I dati OCSE-PISA relativi al 2012 hanno misurato livelli di competenza degli studenti, per esempio nell’ambito della lettura, che erano comparabili in alcune regioni a quelli dei paesi ai primissimi posti della graduatoria, ma ne inchiodavano altre ad una situazione di opportunità troppo disuguali per essere tollerate. Il Comitato Nazionale per la Bioetica, in una mozione approvata il 29 maggio 2015, sottolinea come le disuguaglianze perfino nell’assistenza alla nascita vadano considerate un’emergenza nazionale, in un contesto segnato da «inique differenze nella fruizione del diritto alla salute». La stessa famiglia, a causa dell’abbandono da parte della politica, che pure non lesina l’omaggio puramente retorico al suo insostituibile valore, è diventata un incubatore di disuguaglianze che generano a loro volta marginalità: l’ISTAT ha certificato che negli anni della crisi l’incidenza della povertà relativa per le famiglie più numerose è aumentata di 10 punti.

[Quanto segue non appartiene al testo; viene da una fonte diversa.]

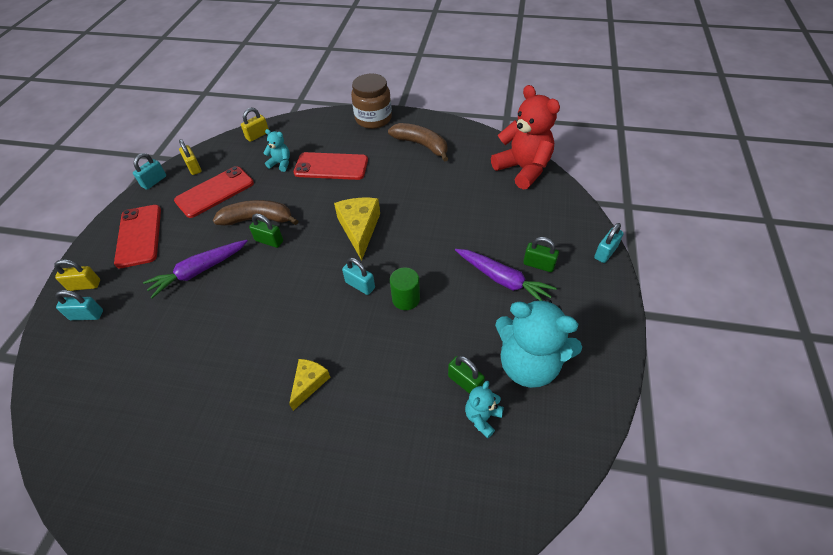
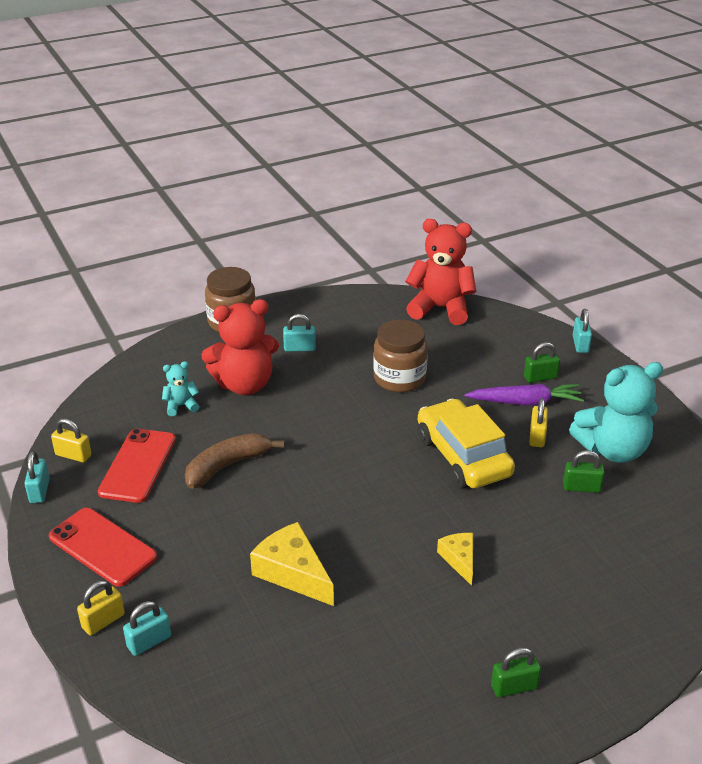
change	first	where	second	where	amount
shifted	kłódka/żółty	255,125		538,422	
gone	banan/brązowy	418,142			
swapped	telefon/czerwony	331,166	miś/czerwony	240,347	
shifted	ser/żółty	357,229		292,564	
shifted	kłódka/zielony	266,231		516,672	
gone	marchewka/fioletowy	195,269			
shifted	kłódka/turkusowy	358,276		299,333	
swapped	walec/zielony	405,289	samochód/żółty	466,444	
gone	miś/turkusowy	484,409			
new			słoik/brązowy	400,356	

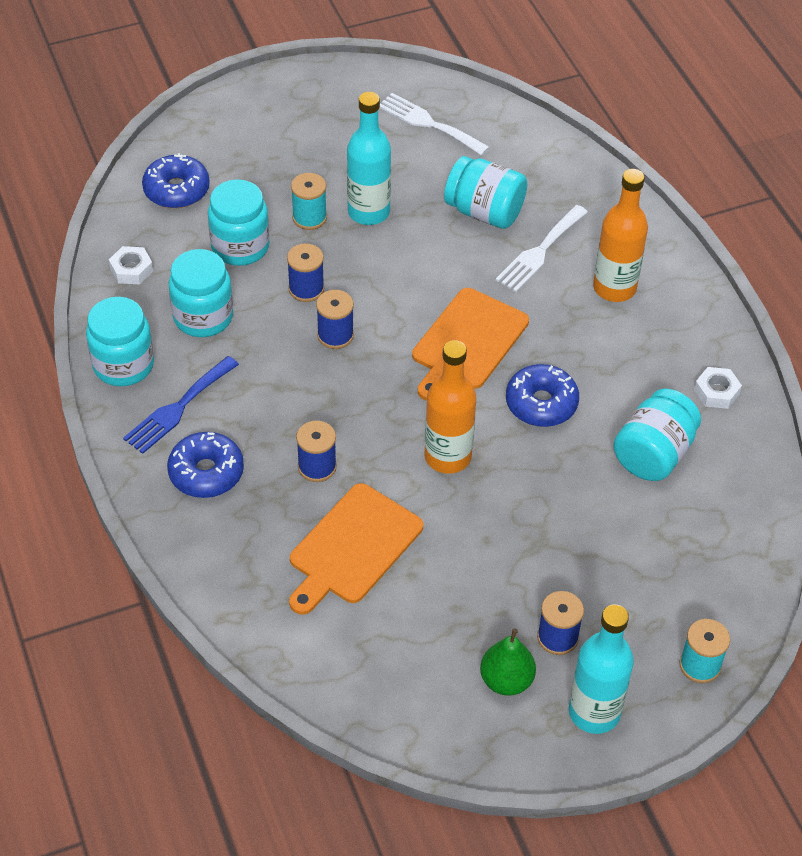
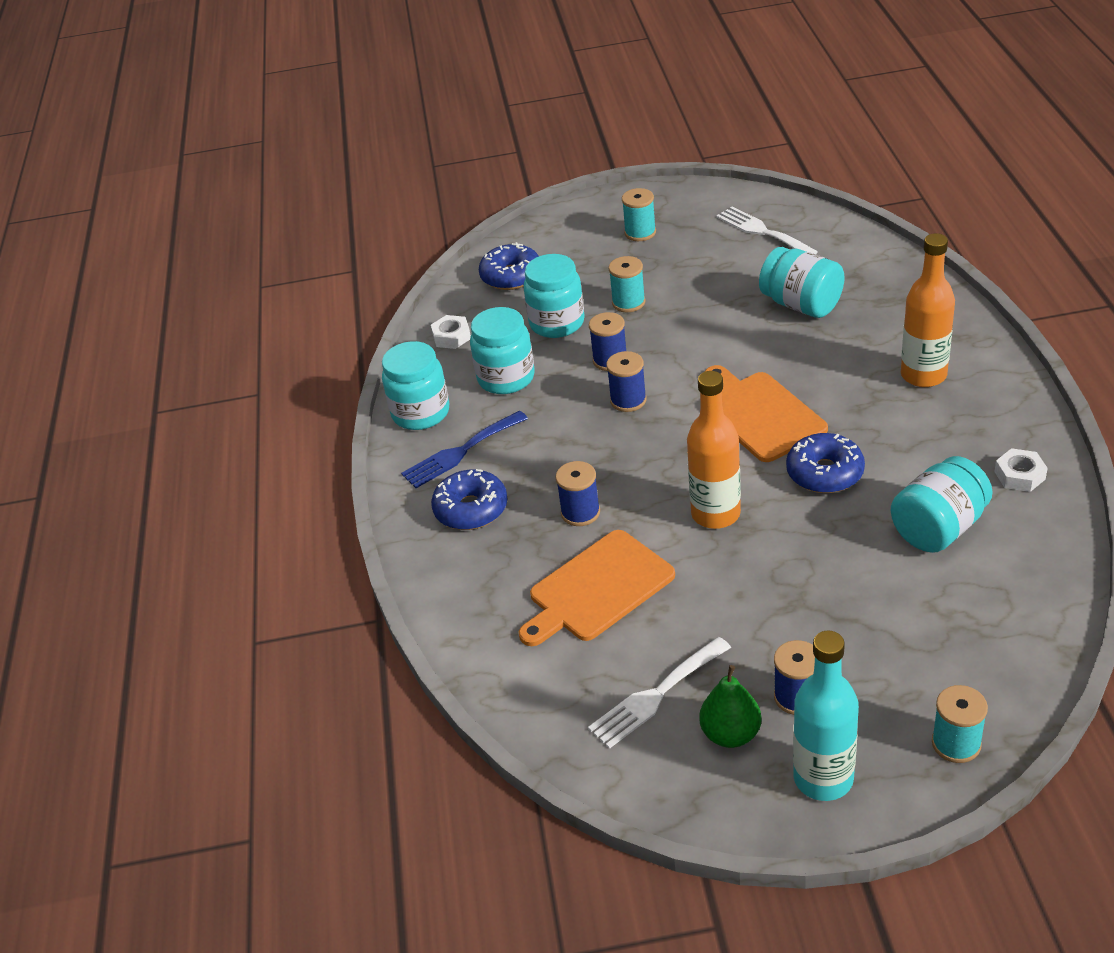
change	first	where	second	where	amount
gone	butelka/turkusowy	369,158			
shifted	widelec/biały	542,248		659,693	
rotated	deska do krojenia/pomarańczowy	470,344		766,413	105 degrees clockwise
new			szpulka/turkusowy	639,214	

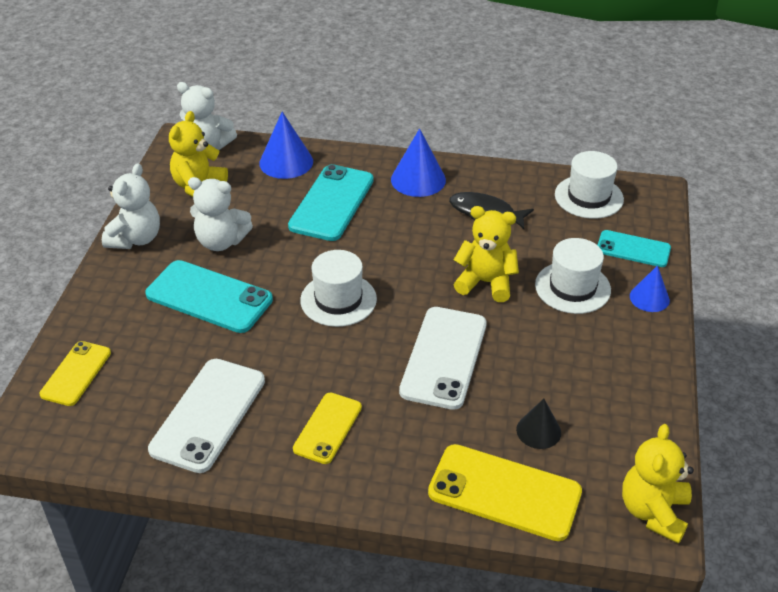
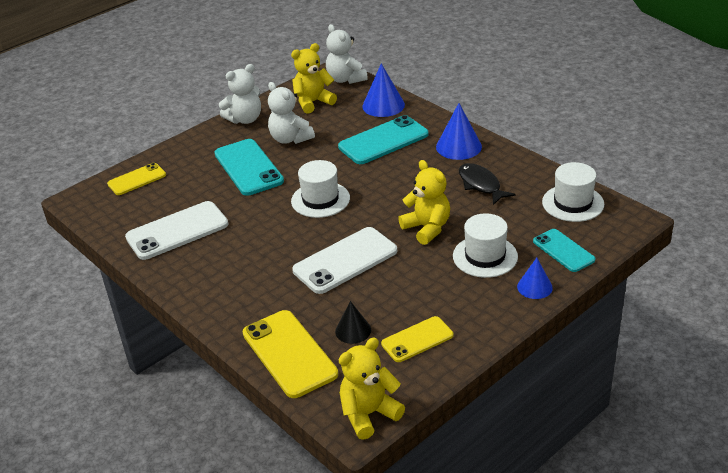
change	first	where	second	where	amount
shifted	telefon/żółty	327,428		417,339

Questi dati sono da alcuni semplicemente ignorati e da altri addirittura accettati come il prezzo da pagare alla competizione che muove tutte le cose. Ecco perché abbiamo bisogno di una educazione alla disuguaglianza sostenibile, che è tale non solo perché contenuta entro certi limiti, ma perché contribuisce davvero a produrre più ricchezza per tutti. Ecco perché, ad ogni livello, abbiamo bisogno di una politica contro le disuguaglianze intollerabili che sia finalmente efficace e credibile. Papa Francesco ci ricorda che dove non c’è giustizia si erodono le basi della stabilità e della sicurezza.
Nella stabilità che rafforza i legami gli economisti hanno imparato a riconoscere la base del capitale sociale che è un motore fondamentale della stessa crescita. La sicurezza senza giustizia è un’illusione, come aveva già scritto Paolo VI nella Populorum Progressio: «Quando popolazioni intere, sprovviste del necessario, vivono in uno stato di dipendenza tale da impedir loro qualsiasi iniziativa e responsabilità, e anche ogni possibilità di promozione culturale e di partecipazione alla vita sociale e politica, grande è la tentazione di respingere con la violenza simili ingiurie alla dignità umana» (§ 30). La disuguaglianza che possiamo accettare è quella che non costituisce un’ingiuria alla dignità e non mette l’uomo in tentazione.